ECLI:NL:RBDHA:2024:20273
Rechtbank Den Haag
- Voorlopige voorziening
- Rechtspraak.nl
Afwijzing verzoek voorlopige voorziening asielaanvraag op grond van Dublinverordening
In deze zaak heeft de voorzieningenrechter van de Rechtbank Den Haag op 15 oktober 2024 uitspraak gedaan in het kader van een verzoek om een voorlopige voorziening. De zaak betreft een asielaanvraag van een verzoeker, die door de Minister van Asiel en Migratie niet in behandeling is genomen, omdat Kroatië verantwoordelijk zou zijn voor de behandeling van de aanvraag. De verzoeker heeft hiertegen beroep ingesteld en verzocht om een voorlopige voorziening. De zitting vond plaats op 1 oktober 2024, waarbij de verzoeker werd bijgestaan door zijn gemachtigde, mr. J.G. Wiebes, en een tolk, H. Shamoun. De minister was vertegenwoordigd door zijn gemachtigde, mr. H.J. Metselaar.

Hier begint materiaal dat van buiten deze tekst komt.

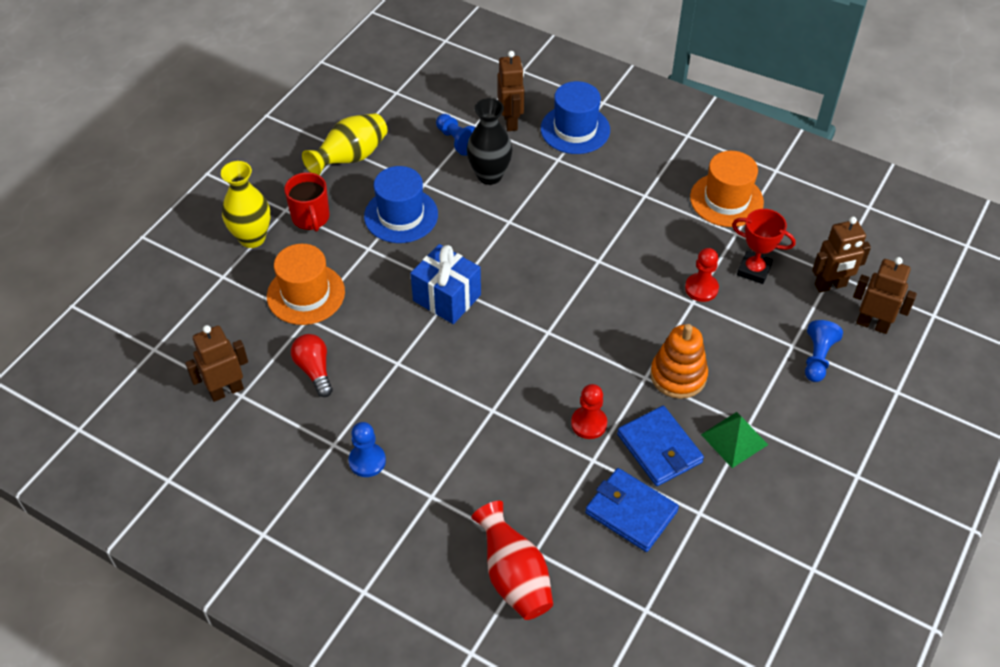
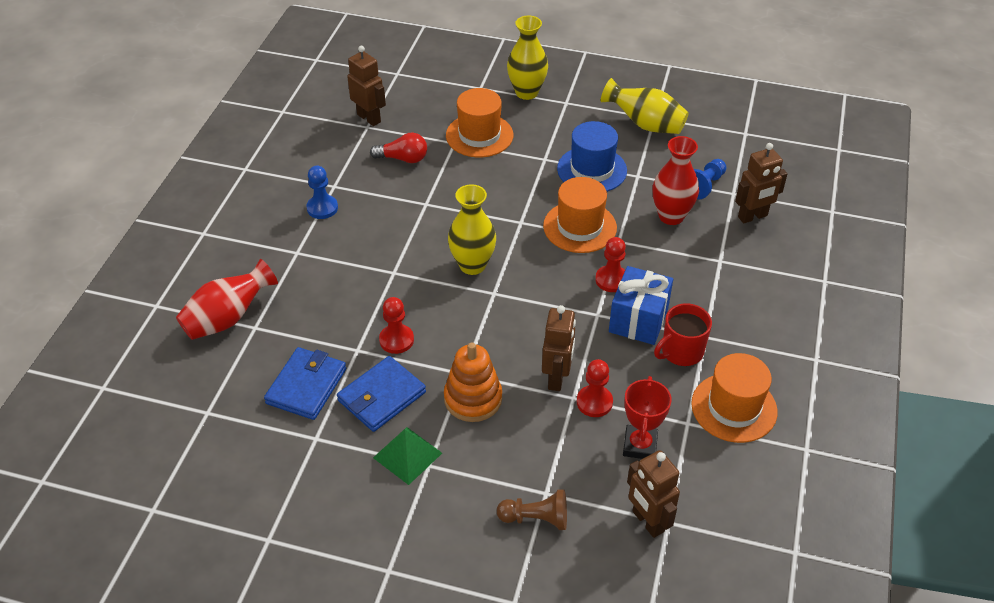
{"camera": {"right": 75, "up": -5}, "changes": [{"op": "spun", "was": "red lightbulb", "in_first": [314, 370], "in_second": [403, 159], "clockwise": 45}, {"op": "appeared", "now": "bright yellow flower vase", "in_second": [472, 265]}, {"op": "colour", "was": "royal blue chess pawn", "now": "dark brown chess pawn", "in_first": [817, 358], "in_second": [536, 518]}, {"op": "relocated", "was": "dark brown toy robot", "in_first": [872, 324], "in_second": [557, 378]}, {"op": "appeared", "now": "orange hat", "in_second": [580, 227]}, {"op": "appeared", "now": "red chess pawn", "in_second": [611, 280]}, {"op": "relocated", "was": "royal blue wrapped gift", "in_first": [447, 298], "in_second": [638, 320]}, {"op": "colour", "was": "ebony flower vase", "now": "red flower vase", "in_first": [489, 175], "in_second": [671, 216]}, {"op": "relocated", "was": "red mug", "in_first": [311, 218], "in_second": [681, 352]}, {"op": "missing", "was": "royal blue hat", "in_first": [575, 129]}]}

De voorzieningenrechter heeft in zijn overwegingen aangegeven dat er inmiddels een uitspraak is gedaan in een andere zaak (NL24.35718) die verband houdt met het beroep van de verzoeker. Aangezien er nu een uitspraak is gedaan op het beroep, is er geen noodzaak meer voor een voorlopige voorziening. Daarom heeft de voorzieningenrechter het verzoek om een voorlopige voorziening afgewezen. Tevens is er geen aanleiding voor een proceskostenveroordeling. De uitspraak is openbaar gemaakt op 15 oktober 2024, en tegen deze uitspraak staat geen hoger beroep of verzet open.